OP - Since you seem to be new to this.

I'll mention you should look at the expenses of your 401K, some have high expenses, and some have very low expenses (normally in my little experience, the small company ones have high expenses).

If you find your 401K has high expenses, you can move it (roll it over) to an IRA, and invest in whatever you like, including the exact same funds or better cheaper ones.

Feel free to ask folks once you find out your fees for the 401K and the funds within it, if yours are expensive or cheap.

That's on the list of things to investigate. Currently the 401k resides at Fidelity.
 
..., I'm putting a sheet together now that shows me what the balance is month by month with growth assumptions. Also the amount withdrawn each much adjusts for inflation. ...
This comment made me a little nervous. A spreadsheet will do the math and present huge balances if growth outpaces withdrawals. But what's really important is the concept of "sequence of return risk". Real life returns won't be like your spreadsheet. (And, probably your withdrawals).
 
A calculator I use in conjunction with Firecalc that I really like is called Rich Dead or Broke. It allows you to input a spending flex percentage thus allowing the spending amount in your plan when necessary to flex based upon the percentage set thereby increasing the likelihood of success for your plan.

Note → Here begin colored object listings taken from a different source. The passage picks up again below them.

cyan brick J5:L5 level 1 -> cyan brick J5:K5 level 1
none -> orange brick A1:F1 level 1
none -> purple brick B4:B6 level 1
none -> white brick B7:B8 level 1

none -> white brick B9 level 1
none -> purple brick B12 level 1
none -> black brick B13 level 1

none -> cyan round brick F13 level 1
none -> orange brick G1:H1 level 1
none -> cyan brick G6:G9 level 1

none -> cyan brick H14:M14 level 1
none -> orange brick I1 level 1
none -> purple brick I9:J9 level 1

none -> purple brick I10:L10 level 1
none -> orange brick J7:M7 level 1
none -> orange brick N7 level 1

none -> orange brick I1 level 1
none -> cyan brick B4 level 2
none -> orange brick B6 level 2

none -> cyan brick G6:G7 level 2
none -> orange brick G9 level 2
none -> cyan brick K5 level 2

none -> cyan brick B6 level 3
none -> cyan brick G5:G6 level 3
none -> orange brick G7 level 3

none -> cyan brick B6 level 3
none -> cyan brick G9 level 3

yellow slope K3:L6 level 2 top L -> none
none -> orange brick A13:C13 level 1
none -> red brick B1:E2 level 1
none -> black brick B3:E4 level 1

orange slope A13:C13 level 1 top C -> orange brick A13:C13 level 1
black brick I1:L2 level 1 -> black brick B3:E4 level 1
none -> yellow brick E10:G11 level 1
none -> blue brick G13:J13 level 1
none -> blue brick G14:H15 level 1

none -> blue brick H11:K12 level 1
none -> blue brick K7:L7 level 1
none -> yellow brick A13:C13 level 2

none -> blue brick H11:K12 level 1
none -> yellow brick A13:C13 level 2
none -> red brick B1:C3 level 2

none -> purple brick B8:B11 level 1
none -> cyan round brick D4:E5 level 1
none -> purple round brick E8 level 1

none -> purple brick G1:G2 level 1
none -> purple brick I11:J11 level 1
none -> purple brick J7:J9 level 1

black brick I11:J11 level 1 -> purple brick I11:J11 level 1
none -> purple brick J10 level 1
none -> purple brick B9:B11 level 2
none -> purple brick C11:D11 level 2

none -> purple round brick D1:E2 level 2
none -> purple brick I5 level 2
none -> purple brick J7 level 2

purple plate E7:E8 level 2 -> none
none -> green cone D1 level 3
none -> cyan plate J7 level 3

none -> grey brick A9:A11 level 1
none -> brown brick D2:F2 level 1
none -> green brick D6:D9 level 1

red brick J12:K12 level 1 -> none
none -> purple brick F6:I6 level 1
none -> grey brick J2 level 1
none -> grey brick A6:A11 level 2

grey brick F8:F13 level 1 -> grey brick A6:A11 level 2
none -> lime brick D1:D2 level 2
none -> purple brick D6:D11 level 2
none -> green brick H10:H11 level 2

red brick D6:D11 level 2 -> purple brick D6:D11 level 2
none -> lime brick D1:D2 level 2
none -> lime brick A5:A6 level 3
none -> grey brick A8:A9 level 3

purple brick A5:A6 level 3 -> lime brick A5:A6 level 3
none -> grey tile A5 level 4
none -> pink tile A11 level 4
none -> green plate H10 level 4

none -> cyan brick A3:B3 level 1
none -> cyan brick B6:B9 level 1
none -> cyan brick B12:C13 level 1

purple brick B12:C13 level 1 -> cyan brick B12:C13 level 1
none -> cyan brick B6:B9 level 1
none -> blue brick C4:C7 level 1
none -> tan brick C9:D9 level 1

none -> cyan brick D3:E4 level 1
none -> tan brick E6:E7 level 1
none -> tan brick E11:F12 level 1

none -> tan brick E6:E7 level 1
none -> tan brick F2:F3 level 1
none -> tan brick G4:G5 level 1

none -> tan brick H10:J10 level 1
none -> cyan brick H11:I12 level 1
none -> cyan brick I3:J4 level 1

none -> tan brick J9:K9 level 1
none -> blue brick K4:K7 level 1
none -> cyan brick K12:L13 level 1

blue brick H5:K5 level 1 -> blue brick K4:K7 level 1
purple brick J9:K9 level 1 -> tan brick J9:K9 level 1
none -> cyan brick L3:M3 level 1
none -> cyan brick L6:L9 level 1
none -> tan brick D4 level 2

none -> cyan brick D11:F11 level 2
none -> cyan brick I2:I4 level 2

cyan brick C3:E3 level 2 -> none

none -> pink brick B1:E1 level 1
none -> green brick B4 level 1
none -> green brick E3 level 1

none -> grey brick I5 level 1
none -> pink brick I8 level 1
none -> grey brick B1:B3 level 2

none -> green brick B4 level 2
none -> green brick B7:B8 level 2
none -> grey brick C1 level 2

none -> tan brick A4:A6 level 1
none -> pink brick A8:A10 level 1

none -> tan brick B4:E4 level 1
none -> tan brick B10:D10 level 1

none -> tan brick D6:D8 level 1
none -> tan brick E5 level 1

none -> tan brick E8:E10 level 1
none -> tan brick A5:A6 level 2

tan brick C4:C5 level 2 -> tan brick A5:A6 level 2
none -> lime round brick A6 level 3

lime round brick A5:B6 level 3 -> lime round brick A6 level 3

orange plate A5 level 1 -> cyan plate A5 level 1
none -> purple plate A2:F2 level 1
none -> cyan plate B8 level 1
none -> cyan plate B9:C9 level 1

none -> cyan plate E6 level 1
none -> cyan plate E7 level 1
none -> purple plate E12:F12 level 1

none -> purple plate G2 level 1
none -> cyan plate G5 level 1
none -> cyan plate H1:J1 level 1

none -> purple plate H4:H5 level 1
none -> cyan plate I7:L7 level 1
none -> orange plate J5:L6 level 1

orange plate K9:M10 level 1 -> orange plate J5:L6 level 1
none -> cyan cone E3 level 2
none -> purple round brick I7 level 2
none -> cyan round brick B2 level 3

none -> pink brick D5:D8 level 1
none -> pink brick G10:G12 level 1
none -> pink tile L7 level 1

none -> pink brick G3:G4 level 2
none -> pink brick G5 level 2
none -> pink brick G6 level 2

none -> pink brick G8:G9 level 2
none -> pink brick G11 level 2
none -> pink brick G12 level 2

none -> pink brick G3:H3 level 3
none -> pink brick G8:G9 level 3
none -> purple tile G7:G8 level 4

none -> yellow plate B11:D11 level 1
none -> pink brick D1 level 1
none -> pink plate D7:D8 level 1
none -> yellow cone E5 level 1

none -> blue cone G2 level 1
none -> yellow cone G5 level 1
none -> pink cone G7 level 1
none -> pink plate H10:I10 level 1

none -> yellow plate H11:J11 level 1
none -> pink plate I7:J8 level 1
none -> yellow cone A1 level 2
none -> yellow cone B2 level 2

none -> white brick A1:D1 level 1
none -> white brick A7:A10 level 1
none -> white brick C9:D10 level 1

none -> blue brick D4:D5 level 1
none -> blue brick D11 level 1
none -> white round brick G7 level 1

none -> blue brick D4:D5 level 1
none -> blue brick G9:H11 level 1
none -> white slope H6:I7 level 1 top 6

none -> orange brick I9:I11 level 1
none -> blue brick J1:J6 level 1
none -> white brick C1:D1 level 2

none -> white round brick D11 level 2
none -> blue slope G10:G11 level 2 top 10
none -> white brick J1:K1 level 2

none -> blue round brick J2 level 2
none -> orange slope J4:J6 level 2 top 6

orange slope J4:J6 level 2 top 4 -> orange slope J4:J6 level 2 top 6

In our case the biggest flex amounts in our budget are travel and dining out, which combined make up a healthy double digit percentage of our spending. If there were a market retreat or say even a pandemic, needless to say our spending would and has adjusted accordingly, which obviously affects the success rate of the plan, as opposed to say having a constant rigid withdrawal amount over the life of the plan.

Like Firecalc It also has the functionality to layer in other income or expense streams and apply beginning and ending dates to each of those streams. Additionally it brings in the death component to our planning which can also be eye-opening.

I use it and Firecalc in conjunction with my own spreadsheet in my routine financial planning and review. The link is provided below. See what you think...

https://engaging-data.com/will-money-last-retire-early/
 
... What do you all think?

I think with a 2% rate of return and 1.93% WR that it is obvious that one would have a 100% success rate.... especially if withdrawals are not adjusted for inflation.

I think you need to consider the impact of inflation on withdrawals if they are you spending and the impact of pying taxes on RMDs even if you don't spend the RMD and other have pointed out.

Finally, I'm not quite sure what the point of the whole exercise is.